Wi-Fiルーターが遅い? 繋がらない? 電波が届かない? そんなときの対処法

Wi-Fiルーターが遅い? 繋がらない? 電波が届かない? そんなときの対処法

スマートフォンが普及した現在、パソコンを持っていない人でもネット回線とWi-Fiルーターを自宅に導入する人が増えました。キャリアの最大容量でも足りない人や、格安SIMを使って通信費をおさえたい人などが増えているのもその要因でしょう。ADSLや光回線のネット接続なら定額で使い放題なわけです。

ですが家のなかでも電波が届かない場所があると、その場所では携帯電話回線経由の通信になってしまうため使い放題ではなくなってしまいます。また昨日まで通信できていたのに今日になったら突然遅くなった、Wi-Fiルーターに接続できなくなったということもしばしばおこります。

本記事ではそういったWi-Fiルーター周りのトラブルについて、どうしたら良いのか具体的な対処法などを解説したいと思います。

突然繋がらなくなった、遅くなった場合の対処法

パソコンでのあるある話に、

依頼者「何もしていないのにインターネットが遅くなって、変な広告が出るようになった」
修理業者(変なソフトをインストールしたんだろうけれど、それを伝えてくれないと直しづらいんだけどなぁ)

というやりとりがあります。だいたいパソコンの使用者が何らかの操作をしたことが原因なのに、「何もしていない!」と言い張ることをネタにしたものです。

ですがWi-Fiルーターの場合、何もしなくても調子が悪くなることが結構あります。特にWi-Fi(無線LAN)で接続しているときに起こることが多く、極端にウェブページの表示が遅くなったり、Wi-Fiで接続不能になったりします。
最近のWi-Fiルーターは無線LANスケジュール機能とか使用しない時間帯を指定し、無線LANの電源をきって電波を止めたりするものもあります。
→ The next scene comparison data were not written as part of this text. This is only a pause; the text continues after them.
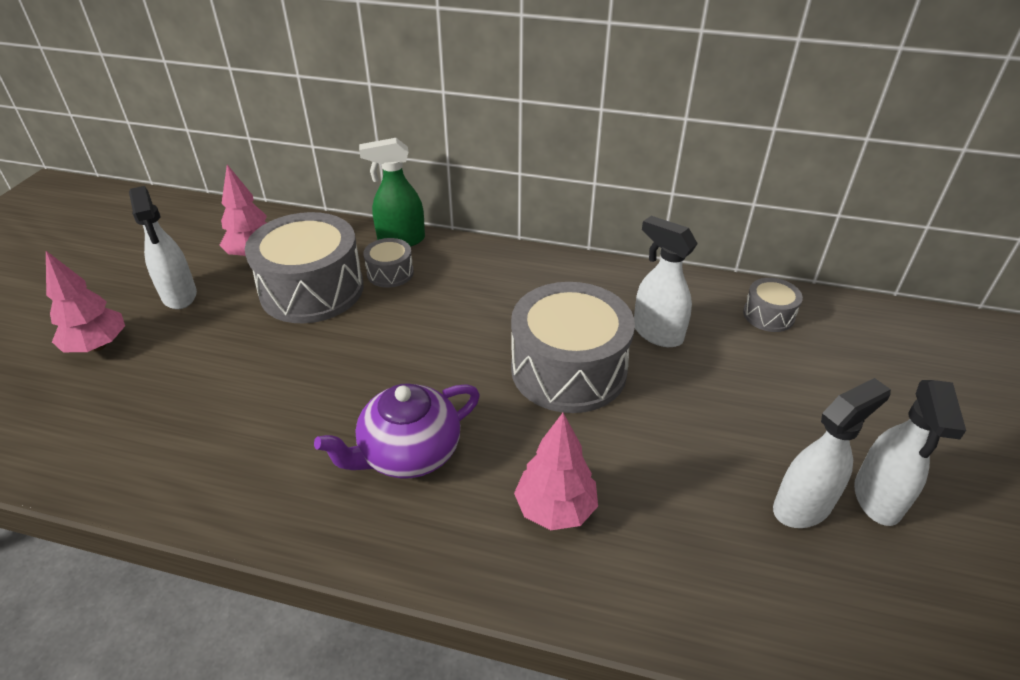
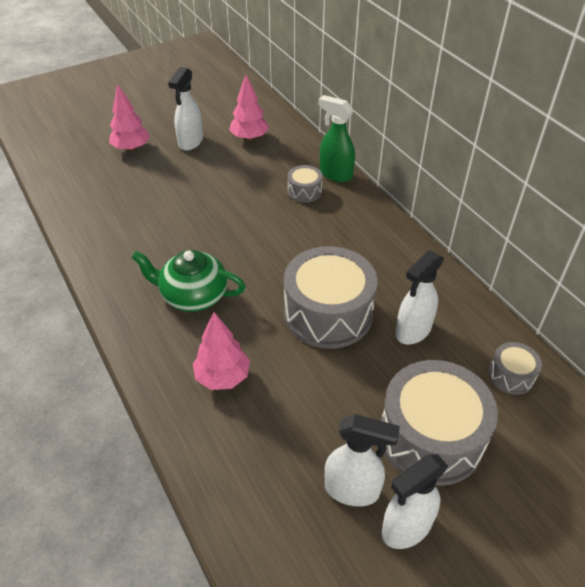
camera: 45 degrees right, 5 degrees up
(312, 290) = (253, 176): grey drum -> grey drum (431, 437)
(408, 453) = (193, 296): purple teapot -> green teapot
(656, 333) = (412, 331): white spray bottle -> white spray bottle turned 135 degrees counterclockwise

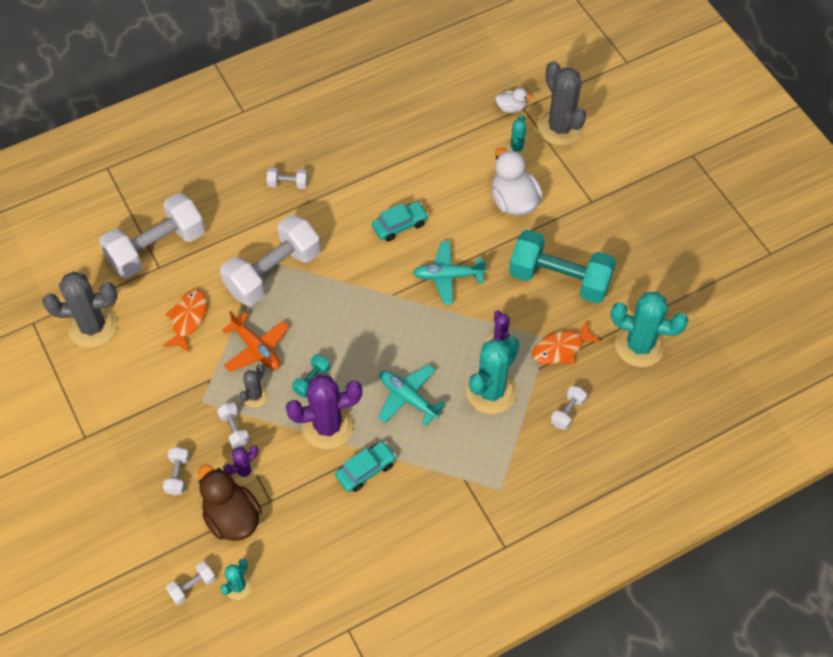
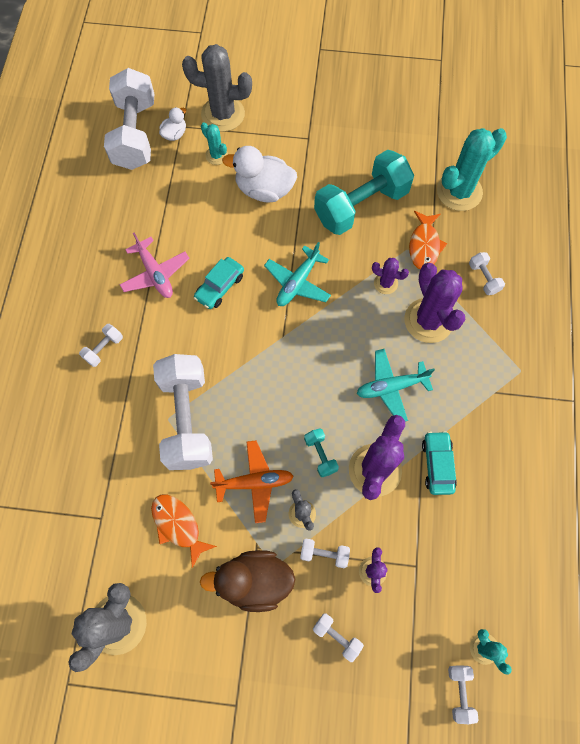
camera: 55 degrees left, 10 degrees up
(157, 248) = (78, 507): white dumbbell -> white dumbbell (135, 134)
(232, 517) = (411, 611): brown duck -> brown duck (254, 581)
(376, 176) = (155, 274): none -> pink plane
(400, 225) = (220, 287): turquoise car -> turquoise car turned 150 degrees counterclockwise
(491, 391) = (428, 320): turquoise cactus -> purple cactus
ですが基本的には24時間365日つけっぱなしにすることが前提の機器なので、負荷が高まったりストレスが限界に達すると不具合を起こすことがあるのです。

そんなときはパソコンやスマートフォンから接続できる状態であれば、Wi-Fiルーターの設定画面を開いて再起動を実行しましょう。接続できない場合はコンセントを抜いて10~20秒ほど待って、コンセントをさして再起動させましょう。

※画像はNEC製Wi-Fiルーター「Aterm WG2200HP」の例

突然調子が悪くなった場合は大体この方法で解決します。これで解決しない場合はパソコンやスマートフォン側の無線LAN機能が同じ原因でおかしくなっている場合があります。Wi-Fiルーター側を再起動しても直らない場合は、パソコンやスマートフォンのほうも再起動してみましょう。
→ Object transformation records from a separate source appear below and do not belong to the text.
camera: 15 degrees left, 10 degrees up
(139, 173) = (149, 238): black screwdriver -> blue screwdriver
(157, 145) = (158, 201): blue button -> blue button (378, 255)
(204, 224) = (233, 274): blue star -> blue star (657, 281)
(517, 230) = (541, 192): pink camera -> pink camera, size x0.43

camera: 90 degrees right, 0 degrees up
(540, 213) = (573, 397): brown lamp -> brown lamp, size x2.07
昼食時や夕方以降にインターネット接続が遅くなる場合もあります。それらはWi-Fiルーターのせいではなく、利用者が増えインターネットの回線が混雑することによっておきるものなので、再起動しても変わりません。素直にあきらめるか、NTTとは異なる回線を使っていて混雑の少ない「NURO光」や「auひかり」などに乗り換えましょう。

オンラインゲームができない、リモートデスクトップが使えない場合

この症状は2重ルーターが原因です。その解消と再発の防止にはWi-Fiルーターの”ルーターモード””ブリッジモード”の違いを知っておく必要があります。

最近のWi-Fiルーターの大半は、ルーターモードとブリッジモードの切り替え機能がついています。ブリッジモードはアクセスポイントモードとも言います。

画像の丸部分が切替スイッチ/RT=ルーターモード、BR=ブリッジモード
CNV=イーサネットコンバーター(無線LAN子機)モード、または中継器モード

ルーター(router)はその名の通りルートの案内役で、各端末から命令を受けて取得したネットのデータを、命令したパソコンやスマホに渡す役割があります。ルーターがない状態だと、どの端末からの命令か、取得したデータをどの端末に渡せば良いのかが分からないので1度に1台しかインターネットにつなげません。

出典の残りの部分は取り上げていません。